The crime emperor grabbed the parachute pack and stumbled into Manhattan's night, blazing like a firestorm. He popped the canopy—only to find the fabric had been dusted with glowing powder by Skyl, shining with a bright, eerie blue. Tense cops mistook it for a rocket, and he immediately drew concentrated fire.
The wild volley turned Kingpin's legs into Swiss cheese. He even took several 9mm rounds in the rear. Screaming, he crash-landed onto a nearby apartment building, smashed through someone's window, and vanished into the chaos of shouting voices.
Kingpin got away. He wouldn't accept a humiliation like this, and by the standard operating procedure of Marvel villains, he'd definitely find a way to come back swinging.
Even without his nest, Kingpin's influence still spread worldwide. The roots of his evil hadn't been cut fatally. He was still the East Coast's underworld ruler, the kind of man who could raise a hundred hands with one call.
But he was going to lose everything soon. The more he fought back, the more he would lose—until he was lower than dust.
Skyl withdrew his gaze and looked up at Gali, straining to hold billions of tons of earth suspended in midair. The fact that the timid daughter of a cosmic god had shown up here surprised him—though this was very much a case of good intentions making everything worse.
Half of New York could see the chunk of city that had been ripped up into the air. What Gali had done was more terrifying than launching thirty thousand nukes. If she let go and that much mass dropped, it would trigger a quake easily on the level of a magnitude seven.
In this pre-Avengers era, New Yorkers weren't used to anything like this. After the Chitauri invasion, people would learn to act like it was just another Tuesday. But tonight, Manhattan was full of screams, and fear spread like smoke.
Skyl flew higher—
And saw the Ancient One had already arrived, confronting Gali. A powerful extraterrestrial life-form appearing on Earth with zero warning was enough to make even the Sorcerer Supreme break into a cold sweat.
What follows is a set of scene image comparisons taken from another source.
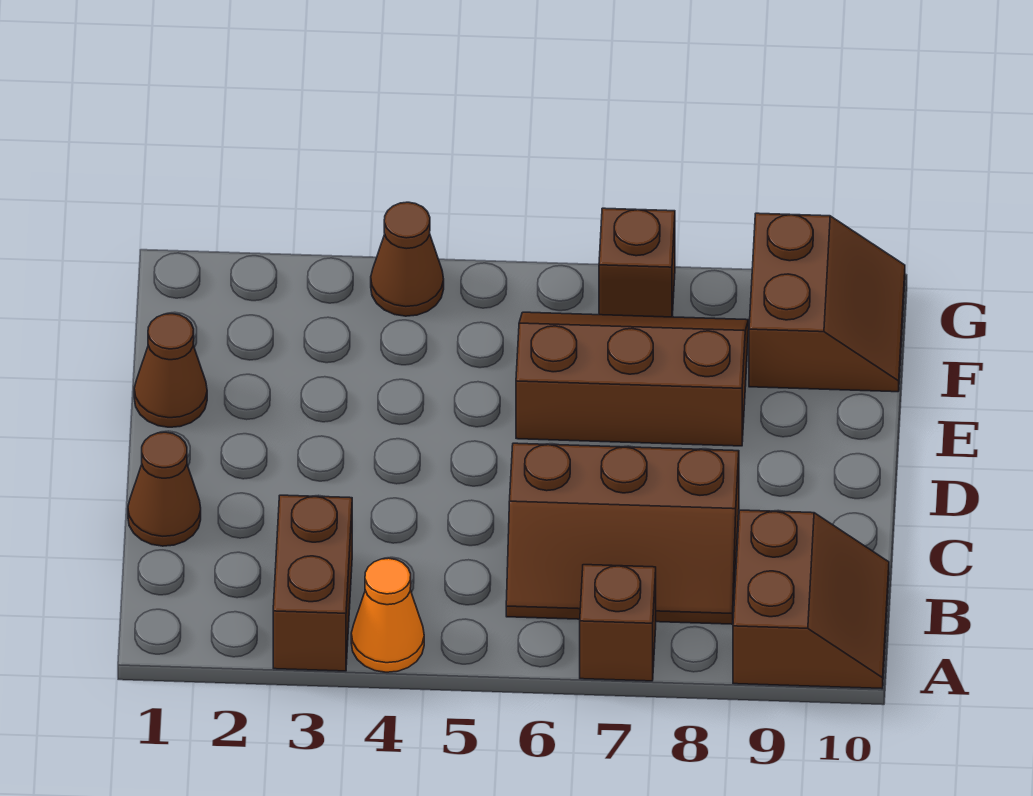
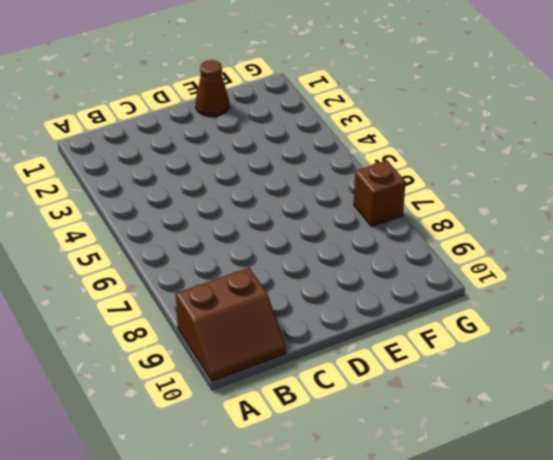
none -> brown brick A3:B3 level 1
none -> orange cone A4 level 1

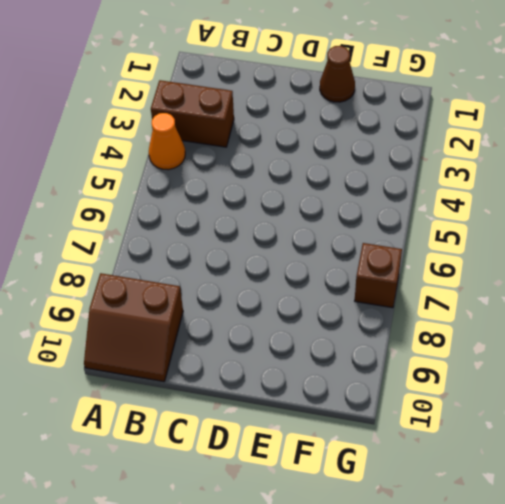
none -> brown brick A7 level 1
none -> brown slope B6:C8 level 1 top C

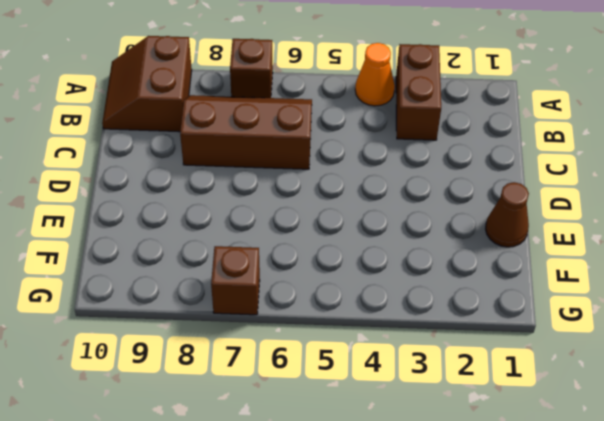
none -> brown cone C1 level 1
none -> brown slope E6:F8 level 1 top E

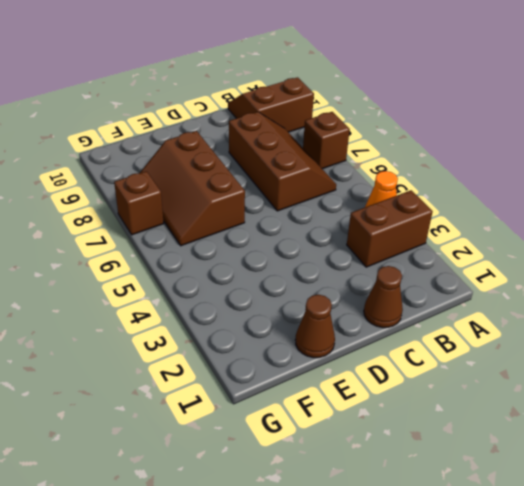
none -> brown slope F9:G10 level 1 top 9
none -> brown cone G4 level 1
Gali's cheeks were red from holding the strain. Faced with the Ancient One's questioning, she didn't even have the breath to answer. Worse, she thought the Ancient One was hostile—and she'd already decided whether she was going to fight or run.
"Don't let go!" the Ancient One shouted. "Hold on!"
"D-don't… come closer." Gali freed one hand and pointed at the Ancient One, and the floating mass below them trembled violently. People in the streets panicked. Air-raid sirens screamed across the city. Helicopters climbed to the right altitude, and their spotlights finally caught the two figures suspended in the sky.
Reporters, thrilled in the way only disaster-loving cameras could be, excitedly broadcast the spectacle. They even slapped a nickname on Gali—the "One-Hand Supergirl," the woman lifting a skyscraper like it weighed nothing.
Skyl's voice cut through the stiff standoff. "Gali. It's me. Don't let go."
"Skyl!"
Gali looked around and spotted him in the southwest—just a lean figure drifting in the night. Skyl stood on a visible spiral of wind, holding the Book of Mora, chanting a spell under his breath.
He kept casting while also using a sending spell to speak to them.
"Ancient One, that girl is Gali—Galactus's daughter, and my friend's granddaughter."
The Ancient One's expression eased. "I brought the Eye of Agamotto. If things spiral out of control, I'll reverse time. So go ahead—do what you need to do."
Skyl nodded. After about half a minute of chanting, he completed the spell. The Book of Mora flared with ghostly light as he borrowed a demon-god's power to cast a high-tier spell far beyond his own normal capacity. That wasn't typical for a wizard his age—his knowledge and willpower were abnormal.
"[Supreme Polymorph]."
The base of the floating structure suddenly came alive. Thousands of petrified stone tendrils—each hundreds of feet long—unfurled from beneath it, stabbed down into the shaft below, and spread outward, becoming load-bearing supports. The ground thundered. Streets buckled as enormous stone limbs forced their way into the earth. In front of a spell like this, people and traffic truly were no different from ants.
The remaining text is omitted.